TRI-MARRANT
Publié le 23 Décembre 2021
QUATRIÈME DE COUVERTURE
Fiction et friction
Mésaventures de Godric personnage de fiction affublé d'une épouse tellement grosse qu'il ne peut pas en faire le tour. Il est relégué en Italie par l'auteur sous le nom de Rodrico car il envisageait de s'écrire lui même la suite de ses péripéties. Chauffeur d'U, grutier, louvoyeur, mendiant. Retour à Nice en deux chevaux rose bonbon.
RÉSUMÉ
Moi ya n'a plus savoir ou est Godric. Zut, je me mets à parler comme lui. C'est qu'il m'en a fait voir ce loustic. Il s'est fait arrêter par la police avec un cadavre dans son taxi.

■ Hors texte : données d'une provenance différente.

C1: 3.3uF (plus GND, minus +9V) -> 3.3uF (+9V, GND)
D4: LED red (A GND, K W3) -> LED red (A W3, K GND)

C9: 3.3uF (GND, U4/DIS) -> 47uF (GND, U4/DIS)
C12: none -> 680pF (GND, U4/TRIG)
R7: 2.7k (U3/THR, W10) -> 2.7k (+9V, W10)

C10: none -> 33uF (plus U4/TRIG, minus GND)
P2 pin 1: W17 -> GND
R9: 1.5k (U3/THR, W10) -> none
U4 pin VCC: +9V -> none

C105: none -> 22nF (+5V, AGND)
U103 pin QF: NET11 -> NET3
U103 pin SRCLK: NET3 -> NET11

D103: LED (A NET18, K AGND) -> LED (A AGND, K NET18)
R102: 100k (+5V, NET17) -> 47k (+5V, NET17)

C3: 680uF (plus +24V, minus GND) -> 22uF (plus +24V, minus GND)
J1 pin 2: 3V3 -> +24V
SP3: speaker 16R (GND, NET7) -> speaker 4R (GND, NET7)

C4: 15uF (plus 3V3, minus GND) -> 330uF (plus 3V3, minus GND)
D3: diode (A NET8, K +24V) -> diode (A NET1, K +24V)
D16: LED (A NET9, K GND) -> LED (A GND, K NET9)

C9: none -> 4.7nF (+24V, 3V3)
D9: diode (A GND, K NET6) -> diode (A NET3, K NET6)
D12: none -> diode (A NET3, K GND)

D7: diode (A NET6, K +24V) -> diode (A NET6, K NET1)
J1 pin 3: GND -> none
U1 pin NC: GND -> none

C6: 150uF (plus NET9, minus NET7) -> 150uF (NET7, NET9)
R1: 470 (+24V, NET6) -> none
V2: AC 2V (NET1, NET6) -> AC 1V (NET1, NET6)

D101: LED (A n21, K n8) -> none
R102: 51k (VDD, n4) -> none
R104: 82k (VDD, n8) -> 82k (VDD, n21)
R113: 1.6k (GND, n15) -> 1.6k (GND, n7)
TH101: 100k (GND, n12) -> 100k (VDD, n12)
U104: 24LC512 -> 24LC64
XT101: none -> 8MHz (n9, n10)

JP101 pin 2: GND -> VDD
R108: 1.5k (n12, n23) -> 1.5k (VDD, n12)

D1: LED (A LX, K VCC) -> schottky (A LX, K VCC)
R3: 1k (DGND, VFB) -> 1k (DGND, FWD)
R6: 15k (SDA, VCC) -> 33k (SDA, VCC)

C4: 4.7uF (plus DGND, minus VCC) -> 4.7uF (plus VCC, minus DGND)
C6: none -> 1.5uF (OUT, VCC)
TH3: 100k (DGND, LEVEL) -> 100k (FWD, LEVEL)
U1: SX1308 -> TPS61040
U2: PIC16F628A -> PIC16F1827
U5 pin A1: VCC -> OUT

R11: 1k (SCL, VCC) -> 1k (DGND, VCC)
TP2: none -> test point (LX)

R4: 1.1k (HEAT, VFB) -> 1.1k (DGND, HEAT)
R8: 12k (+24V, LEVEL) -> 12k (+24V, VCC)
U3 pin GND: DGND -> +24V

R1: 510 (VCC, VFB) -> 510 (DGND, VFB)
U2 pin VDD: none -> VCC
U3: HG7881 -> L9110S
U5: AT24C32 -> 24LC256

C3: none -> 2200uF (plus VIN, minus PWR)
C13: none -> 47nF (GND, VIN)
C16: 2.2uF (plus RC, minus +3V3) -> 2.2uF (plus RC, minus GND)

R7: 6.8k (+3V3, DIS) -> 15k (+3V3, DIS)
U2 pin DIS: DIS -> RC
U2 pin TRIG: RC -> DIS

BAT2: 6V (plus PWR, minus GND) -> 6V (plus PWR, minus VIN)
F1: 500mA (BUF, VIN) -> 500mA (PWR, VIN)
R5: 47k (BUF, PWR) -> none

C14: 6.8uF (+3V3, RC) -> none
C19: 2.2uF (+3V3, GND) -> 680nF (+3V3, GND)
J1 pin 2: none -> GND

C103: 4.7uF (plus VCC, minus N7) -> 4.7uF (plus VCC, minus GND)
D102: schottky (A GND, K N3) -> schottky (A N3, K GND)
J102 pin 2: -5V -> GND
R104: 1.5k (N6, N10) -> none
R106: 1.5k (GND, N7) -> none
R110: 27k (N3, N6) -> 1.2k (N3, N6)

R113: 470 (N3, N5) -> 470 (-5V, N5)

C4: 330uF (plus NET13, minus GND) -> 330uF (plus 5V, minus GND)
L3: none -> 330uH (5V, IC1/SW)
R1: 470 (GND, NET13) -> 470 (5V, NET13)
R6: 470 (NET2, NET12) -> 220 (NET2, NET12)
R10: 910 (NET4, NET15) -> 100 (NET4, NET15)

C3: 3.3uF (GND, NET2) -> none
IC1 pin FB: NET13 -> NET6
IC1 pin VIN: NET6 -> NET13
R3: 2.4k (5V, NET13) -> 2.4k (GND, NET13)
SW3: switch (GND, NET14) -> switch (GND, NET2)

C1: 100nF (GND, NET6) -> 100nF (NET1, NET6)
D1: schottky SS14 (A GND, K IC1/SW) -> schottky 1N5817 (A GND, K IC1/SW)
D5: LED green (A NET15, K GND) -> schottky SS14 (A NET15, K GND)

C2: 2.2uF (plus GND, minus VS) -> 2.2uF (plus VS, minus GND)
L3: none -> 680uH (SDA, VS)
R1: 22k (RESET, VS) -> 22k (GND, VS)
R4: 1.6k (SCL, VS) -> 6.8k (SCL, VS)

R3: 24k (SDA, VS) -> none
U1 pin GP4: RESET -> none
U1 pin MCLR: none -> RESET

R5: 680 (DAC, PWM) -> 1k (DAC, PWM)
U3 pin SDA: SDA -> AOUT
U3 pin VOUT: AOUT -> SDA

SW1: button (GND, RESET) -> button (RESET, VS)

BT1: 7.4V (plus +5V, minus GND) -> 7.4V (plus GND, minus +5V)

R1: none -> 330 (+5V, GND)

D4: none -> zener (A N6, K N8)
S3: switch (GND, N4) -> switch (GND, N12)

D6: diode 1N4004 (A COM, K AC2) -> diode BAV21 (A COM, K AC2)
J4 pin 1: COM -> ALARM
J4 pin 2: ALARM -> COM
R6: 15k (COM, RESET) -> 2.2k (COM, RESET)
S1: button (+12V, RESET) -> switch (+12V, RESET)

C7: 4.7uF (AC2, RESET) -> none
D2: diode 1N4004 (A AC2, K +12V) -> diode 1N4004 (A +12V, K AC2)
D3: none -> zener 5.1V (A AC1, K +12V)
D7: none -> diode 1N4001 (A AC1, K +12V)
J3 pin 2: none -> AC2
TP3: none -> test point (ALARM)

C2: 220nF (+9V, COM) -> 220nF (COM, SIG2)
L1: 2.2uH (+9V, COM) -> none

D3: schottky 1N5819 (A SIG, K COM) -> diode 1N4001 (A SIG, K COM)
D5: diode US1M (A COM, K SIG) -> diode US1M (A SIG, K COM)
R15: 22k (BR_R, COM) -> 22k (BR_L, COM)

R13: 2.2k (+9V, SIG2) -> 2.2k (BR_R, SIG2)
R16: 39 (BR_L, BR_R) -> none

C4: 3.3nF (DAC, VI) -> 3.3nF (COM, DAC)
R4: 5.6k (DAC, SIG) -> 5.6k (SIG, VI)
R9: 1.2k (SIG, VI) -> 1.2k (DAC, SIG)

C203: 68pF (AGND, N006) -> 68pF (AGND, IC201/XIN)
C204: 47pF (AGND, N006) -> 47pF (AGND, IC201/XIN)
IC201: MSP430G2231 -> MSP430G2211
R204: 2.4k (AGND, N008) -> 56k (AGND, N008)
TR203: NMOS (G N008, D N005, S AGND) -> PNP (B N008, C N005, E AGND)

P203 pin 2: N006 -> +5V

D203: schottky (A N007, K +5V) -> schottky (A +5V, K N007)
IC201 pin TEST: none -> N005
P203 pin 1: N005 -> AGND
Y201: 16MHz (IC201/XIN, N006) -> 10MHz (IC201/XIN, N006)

Lui dire Abanien, pas bien parlé français, il est relâché mais convoqué le lendemain et mis en examen pour meurtre. Il s'explique : moi pas tué, si j'avais voulu, pas fait dans la voiture, demi journée pour nettoyer sang, taches pas parties. Il est quand même retenu mais arrive à s'évader. J'arrive à l'extrader en Sicile sous le nom de Rodrico. Sans un rond il fait la manche mais se fait voler le peu qu'il a par plus malin que lui. Sa femme énormément maigrie, qui le recherche, le retrouve, le récupère. Vivant de ses charmes, elle a acquis un petit pécule, et ils décident de revenir à Nice. Ils me demandent un rendez-vous. C'est aujourd'hui, je les attends en regardant par la fenêtre. A ce moment-là, j’entends d'abord puis vois arriver une deux chevaux rose qui se gare en enfumant une bonne partie de la rue. Je les reçois, mon épouse a préparé un bon café dont l'odeur est surpassé par le parfum de Mme Rodrico qui égale en intensité l'odeur des chiottes d'une station service dont le personnel serait en grève depuis plusieurs jours. Ils arrivent en conquérant, veulent reprendre à leur compte la suite de leurs aventures. Je les refoule brutalement et stoppe définitivement le déroulement de cette histoire. Sauf que, quelques jours plus tard, dans un petit village de l'arrière pays faisant face aux pistes de skis de Gréolières, j'ai failli me faire renverser par une deux chevaux rose pilotée par une amazone.
TRI-MARRANT
On ne devrait pas nier que la liberté de mouvement nous a toujours exalté. Dans notre esprit, nous l'associons à la fuite devant l'histoire, l'oppression, la loi et les obligations irritantes, nous l'associons à la liberté absolue, et pour trouver celle ci nous avons toujours pris le chemin de l'ouest.
Wallace Stenger, L'Ouest américain comme espace vital.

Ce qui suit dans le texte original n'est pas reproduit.